Northeast Independent School District
Robert E. Lee High School
San Antonio's North East Independent School District board is holding a special meeting Tuesday evening to reconsider changing the name of Robert E. Lee High School.
“Given the recent events in our country and with feedback from our community, the board felt it was necessary to review the issue again,” the district said in a statement, announcing the 5:30 p.m. meeting.
The meeting was scheduled in response to a
quickly-circling petition to rename the school, penned by a San Antonio teen after the violent pro-Confederate rally in Charlottesville August 12.
"We must make a statement against the White Supremacy movement,"
writes 19-year-old Gianno Gomez in the online petition. "Too many people have fought and died for civil rights. Having the name of a Confederate general on a place of learning is shameful."
This isn't the first time a petition like this encouraged the NEISD board to consider a name change. In 2015, Robert E. Lee student
Kayla Wilson pushed for an urgent renaming of her school after Dylann Roof killed nine African-American churchgoers in Charleston, South Carolina, in a rampage openly driven by racist beliefs. Her petition inspired a NEISD board discussion and decision on changing the name — ending in a 5-2 vote against the idea.
Last week, Wilson, who has since graduated, reopened that petition to put steam behind the reignited movement. "It is two years later our fight continues," she wrote. "I have reopened this petition to ask all of you, who took time out to support my petition, to help the brave students."

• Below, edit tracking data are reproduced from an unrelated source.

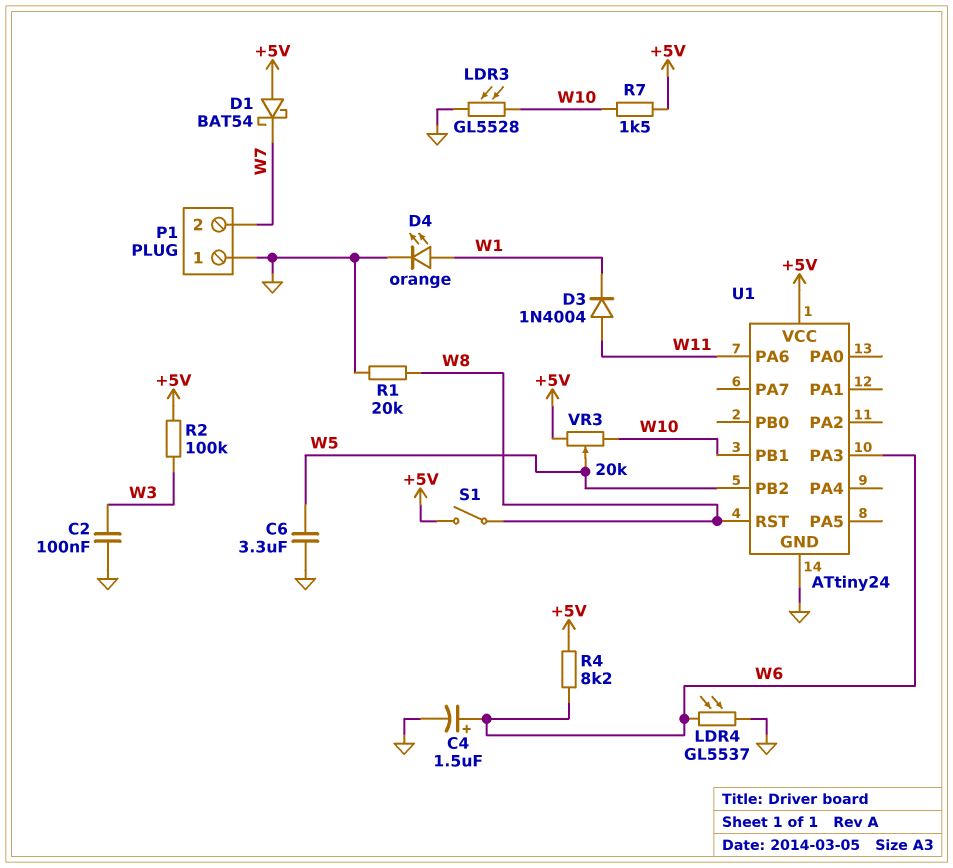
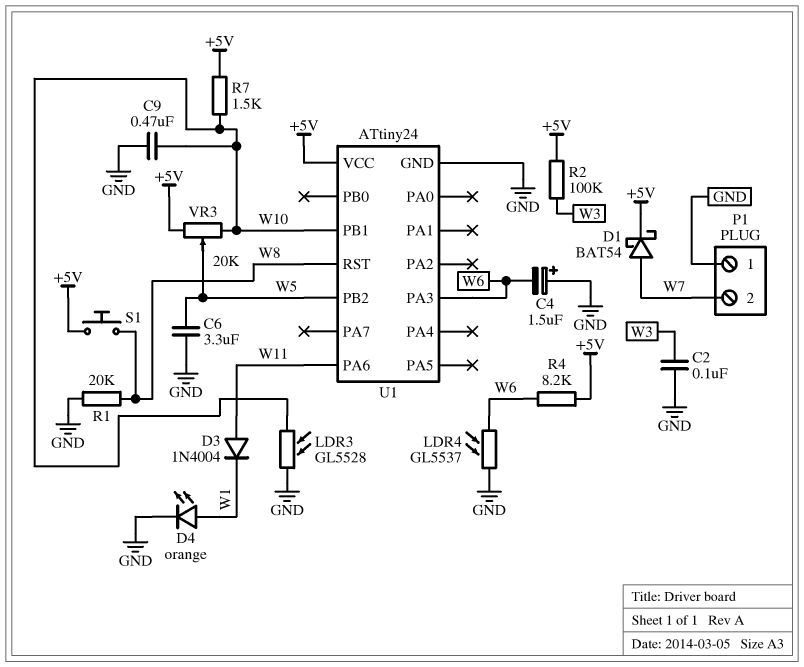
C4: 1.5uF (plus W6, minus GND) -> 1.5uF (plus GND, minus W6)
C9: none -> 470nF (GND, W10)
D1: schottky BAT54 (A +5V, K W7) -> schottky BAT54 (A W7, K +5V)
S1: switch (+5V, W8) -> button (+5V, W8)

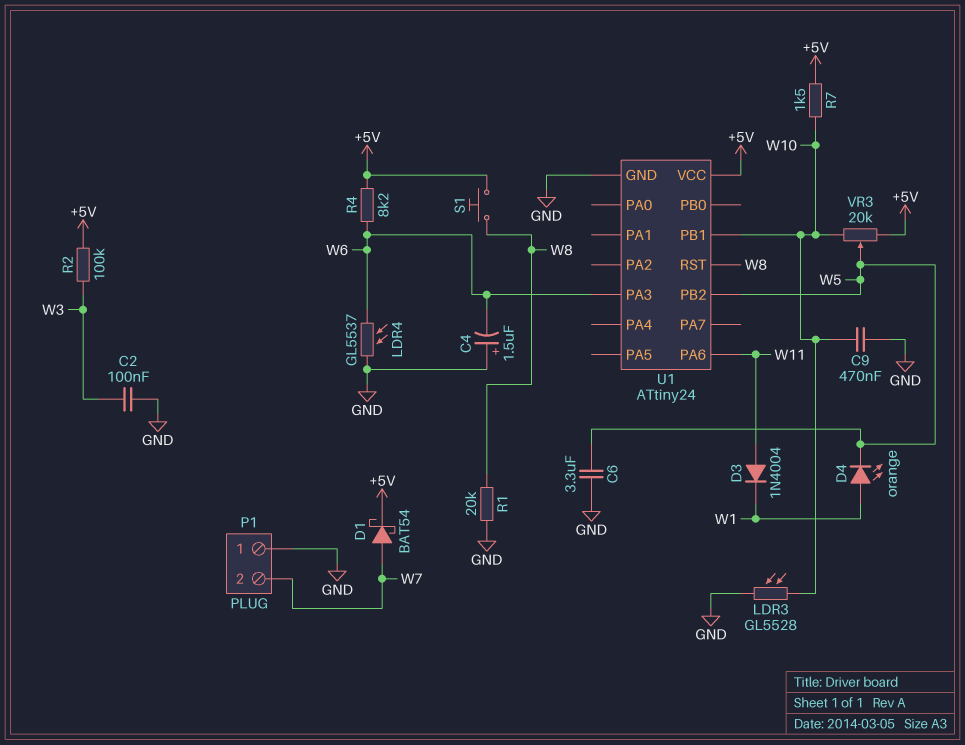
D4: LED orange (A W1, K GND) -> LED orange (A W1, K W5)

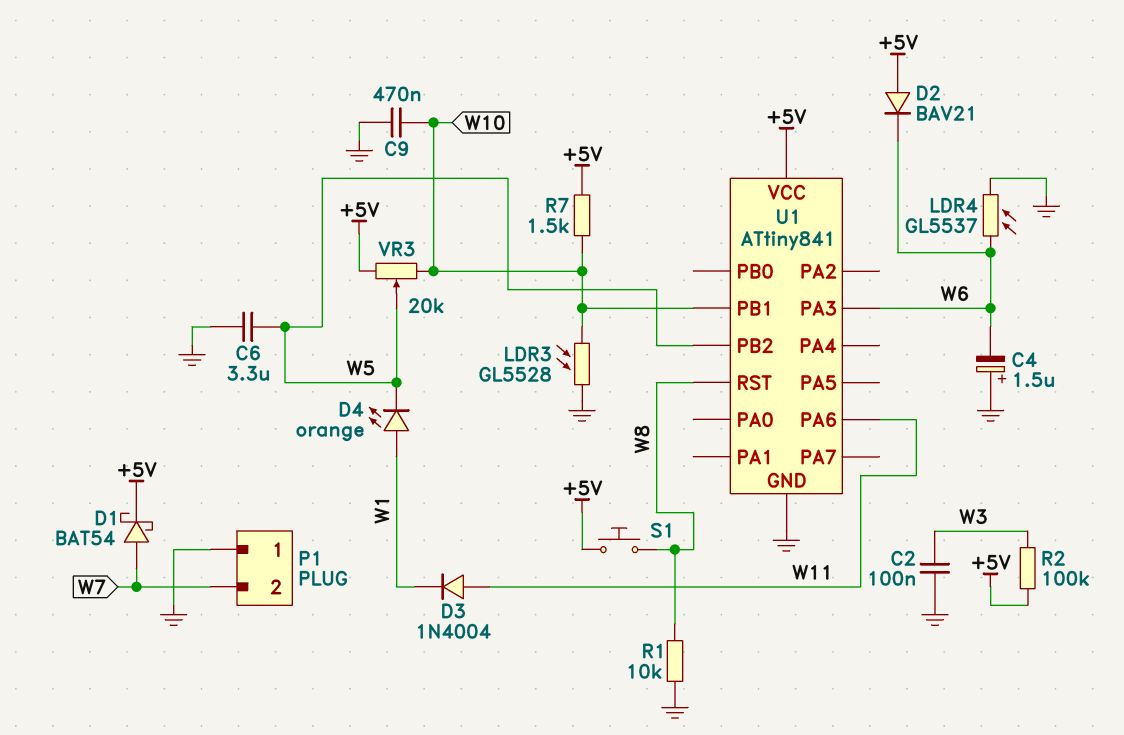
D2: none -> diode BAV21 (A +5V, K W6)
R1: 20k (GND, W8) -> 10k (GND, W8)
R4: 8.2k (+5V, W6) -> none
U1: ATtiny24 -> ATtiny841

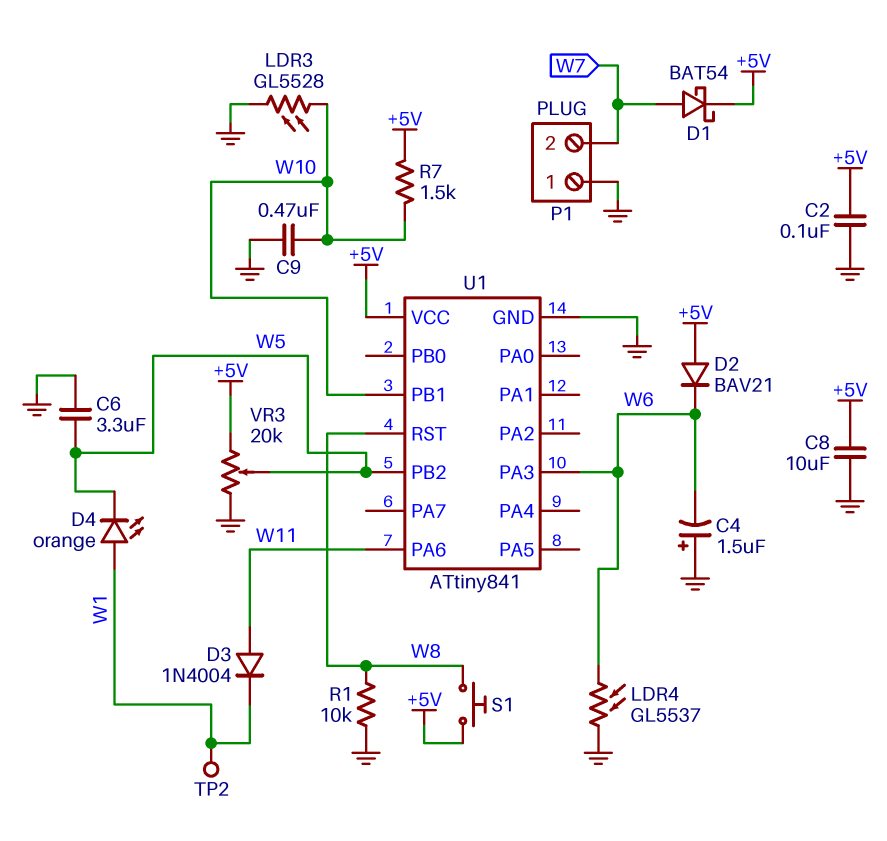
C2: 100nF (GND, W3) -> 100nF (+5V, GND)
C8: none -> 10uF (+5V, GND)
R2: 100k (+5V, W3) -> none
TP2: none -> test point (W1)
VR3: 20k (+5V, W10, wiper W5) -> 20k (+5V, GND, wiper W5)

Despite carrying a name seeped in Civil War-era pride, the north side high school opened in 1958, during the rise of the civil rights movement — and just four years after the Supreme Court overruled segregation in public schools. In recent years, school officials have often called it "Lee" High School, in what seems to be an attempt to distance the school from the leader synonymous with racist values.
San Antonio's high school is only one of nearly a dozen schools named after the infamous Confederate leader in Texas. Some, like
Dallas' Robert E. Lee Elementary School, and
Tyler's Robert E. Lee High School have recently reignited similar movements to rename their tainted facilities.
The NEISD discussion comes two days before the San Antonio City Council is expected to vote on the removal of Travis Park's Confederate monument, a plan that drew hundreds to downtown San Antonio August 12
to protest its removal — and its existence. The group that supports the statue's removal, called SATX4, has also put its muscle behind the high school petition.
"The Confederacy cannot and should not be whitewashed," wrote the group in a press statement. "The idea that Robert E. Lee is part of a history that cannot be erased must be defeated. This stops today."